عنوان مقاله [English]
Naqsh-e Jahan Square in Isfahan, as one of the most significant historic sites of the city, has dramatically bore significant socio-cultural interactions between people and the governments under the economical and political context of the time since its construction. For that reason, it is essential to conserve the authenticity and integrity thereof its historical values. The current circumstances of this historic architectural complex mainly date back to seventeenth century, during the Safavid era. This is why, since then there have been historical documents published regarding the different aesthetic and architectural aspects of this place which used to be a significant political and social spot. Such documents have repeatedly been reprinted over four centuries, whereas there still are valuable pictorial documents which have remained anonymous.
On one hand, in the field of architectural conservation, one crucial issue which might considerably influence the trend of continuity and changes for the future, as well as controlling the genuineness of conservation activities in the historic cities and monument, is recognizing their historical perspective. Therefore, this article is meant to arrive at an approach for not only introducing few historic pictorial documents, but also to compare and contrast them with the pervious premises about this historical site. Moreover, these recently discovered documents contain clues which could lead to new questions about the architectural details of this site – questions that need to be answered through future researches. Some of these historic documents, for some reasons including language barriers had previously never been known in the field of Architectural Conservation. They could disclose important points regarding the era in which there was a strong rivalry between the Europeans over interests in Iran.
Hence, suggesting an analogy between these pictorial documents and with the existing situation in Naqsh-e Jahan Square is expected to be sufficient as an objective standard to trust some of these findings. Particularly, the likelihood of a staircase beside Ali Qapu palace, the pool in front of Sheikh Lutfullah Mosque, the gate to the king's interior court or Haram could be highlighted as the untold facts about this site’s architectural aspects.
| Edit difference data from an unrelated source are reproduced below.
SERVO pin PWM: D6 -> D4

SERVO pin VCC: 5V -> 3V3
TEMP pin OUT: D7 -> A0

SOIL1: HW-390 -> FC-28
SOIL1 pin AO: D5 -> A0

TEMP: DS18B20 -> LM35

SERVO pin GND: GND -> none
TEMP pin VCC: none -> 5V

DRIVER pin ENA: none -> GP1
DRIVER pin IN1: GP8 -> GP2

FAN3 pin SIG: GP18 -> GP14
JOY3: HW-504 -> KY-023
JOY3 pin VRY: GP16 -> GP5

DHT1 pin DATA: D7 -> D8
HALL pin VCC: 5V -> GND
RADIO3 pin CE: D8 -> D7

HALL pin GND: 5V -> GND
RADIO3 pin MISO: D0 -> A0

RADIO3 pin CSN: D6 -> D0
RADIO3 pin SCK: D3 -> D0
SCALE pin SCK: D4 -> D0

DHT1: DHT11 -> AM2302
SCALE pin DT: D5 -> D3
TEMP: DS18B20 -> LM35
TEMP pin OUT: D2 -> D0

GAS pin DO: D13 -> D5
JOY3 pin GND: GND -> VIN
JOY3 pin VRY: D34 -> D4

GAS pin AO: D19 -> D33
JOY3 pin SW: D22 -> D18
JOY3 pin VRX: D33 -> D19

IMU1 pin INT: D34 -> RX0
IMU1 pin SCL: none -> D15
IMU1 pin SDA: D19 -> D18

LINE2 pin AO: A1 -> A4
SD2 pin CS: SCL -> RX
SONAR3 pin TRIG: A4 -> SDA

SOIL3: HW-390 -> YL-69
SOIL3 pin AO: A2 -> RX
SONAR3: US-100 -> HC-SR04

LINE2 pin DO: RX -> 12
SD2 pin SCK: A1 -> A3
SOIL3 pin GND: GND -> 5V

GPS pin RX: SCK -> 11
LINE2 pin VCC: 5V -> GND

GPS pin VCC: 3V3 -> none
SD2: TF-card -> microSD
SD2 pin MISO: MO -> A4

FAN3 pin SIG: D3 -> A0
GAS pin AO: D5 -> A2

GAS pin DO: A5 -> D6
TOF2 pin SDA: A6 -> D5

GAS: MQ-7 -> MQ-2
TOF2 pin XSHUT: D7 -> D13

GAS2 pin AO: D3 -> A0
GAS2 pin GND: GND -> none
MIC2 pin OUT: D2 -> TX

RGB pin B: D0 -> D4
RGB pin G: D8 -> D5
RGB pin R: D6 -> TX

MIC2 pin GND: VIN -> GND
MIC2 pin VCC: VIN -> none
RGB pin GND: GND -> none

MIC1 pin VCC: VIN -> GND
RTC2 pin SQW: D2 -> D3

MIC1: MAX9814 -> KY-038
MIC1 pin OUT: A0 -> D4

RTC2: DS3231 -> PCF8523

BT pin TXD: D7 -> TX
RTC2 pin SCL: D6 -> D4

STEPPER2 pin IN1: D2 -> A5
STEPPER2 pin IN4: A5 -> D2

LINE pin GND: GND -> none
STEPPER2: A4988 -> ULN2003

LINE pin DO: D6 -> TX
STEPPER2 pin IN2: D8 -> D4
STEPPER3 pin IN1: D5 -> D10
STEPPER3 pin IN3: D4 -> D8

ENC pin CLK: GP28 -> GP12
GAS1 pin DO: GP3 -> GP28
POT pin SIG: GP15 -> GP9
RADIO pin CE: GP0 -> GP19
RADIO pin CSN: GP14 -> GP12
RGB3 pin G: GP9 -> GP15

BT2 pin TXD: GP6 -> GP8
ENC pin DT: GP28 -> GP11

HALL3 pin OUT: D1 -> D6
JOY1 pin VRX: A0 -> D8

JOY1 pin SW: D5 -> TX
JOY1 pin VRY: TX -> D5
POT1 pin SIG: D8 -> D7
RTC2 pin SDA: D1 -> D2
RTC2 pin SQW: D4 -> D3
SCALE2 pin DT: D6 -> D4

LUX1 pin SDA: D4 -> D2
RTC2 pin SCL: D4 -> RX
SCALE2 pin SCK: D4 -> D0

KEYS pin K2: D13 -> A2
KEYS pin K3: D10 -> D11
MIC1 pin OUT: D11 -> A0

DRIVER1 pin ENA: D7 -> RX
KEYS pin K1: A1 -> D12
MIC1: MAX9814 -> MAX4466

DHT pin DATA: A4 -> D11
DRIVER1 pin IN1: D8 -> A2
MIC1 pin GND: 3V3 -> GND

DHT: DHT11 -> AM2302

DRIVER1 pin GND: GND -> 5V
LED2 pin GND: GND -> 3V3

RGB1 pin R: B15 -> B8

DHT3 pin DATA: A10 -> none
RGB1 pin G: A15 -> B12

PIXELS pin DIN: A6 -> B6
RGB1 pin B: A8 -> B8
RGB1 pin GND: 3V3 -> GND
Three main features could be concluded. Namely, those features which refer to what can be proved about the general appearance of the square and the changes and continuity related to its surrounding architectural elements; new findings such as a staircase beside the royal palace, Ali Qapu, and a pool in front of the Sheikh Lutfullah's mosque; and finally the untold facts highlighted in Hofsted's pictorial documents such as the gate towards Julfa and the pathways within the square's main open space, which are to be investigated in other resources and references in the future research studies. All in all, this paper contributes to upgrading the general understanding and hence verifying the historic identity of Naqsh-e Jahan Square.